Adriaen Coenen’s “Fish Book”


In 1577, at the age of 63, Adriaen Coenen, from the Dutch fishing port of Scheveningen, started his Visboek (Fish book). Over a period of three years he collected all kinds of information about the sea, coasts and coastal waters, fishing grounds, and marine animals, in all producing 410 expert pages. Throughout his life Coenen had earned his living from the sea, as a fisherman, salvage master, and from 1574 as official fish auctioneer at Scheveningen. Coenen made nearly every page into a miniature work of art by framing his texts and illustrations with borders, edges and cartouches painted in watercolor.
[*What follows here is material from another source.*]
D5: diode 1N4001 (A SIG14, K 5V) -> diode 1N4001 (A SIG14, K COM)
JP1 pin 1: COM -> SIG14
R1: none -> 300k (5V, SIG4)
Coenen must have realized the special value of his book, as appears from the minutes of the court sessions in Leiden from 1583. They contain a note indicating that Coenen asked permission for his book and his collection of dried fish “to be shown at the coming free annual fair and the festival for the relief of the city [3 October], receiving from every person a duit (a small coin) and from those wanting to see the book an oortgen (worth two duiten).” In other words, looking at his book cost twice as much as viewing his dried fish. On the reverse of folio 11, Coenen wrote the following lines about his book: “Whoever reads or studies it / May spread the word to / Another that he may see and hear.” One of the marvels of the sea that viewers could admire in the work was entitled “The true Portrait and size of this whale that has been captured on the ij of July AD m.d.lxxvij,” painted in watercolor on two pages. Coenen had drawn this whale after an engraving that had appeared in the same year (1577). The drawing and the caption record a newsworthy event: a whale that was cast ashore in the shallow waters of the Scheldt River near Doel, north of Antwerp, and which attracted much attention. A few years later Coenen made a second book, based on this manuscript, which is now in Antwerp; a third, also with drawings of whales, is part of a collection in Cologne.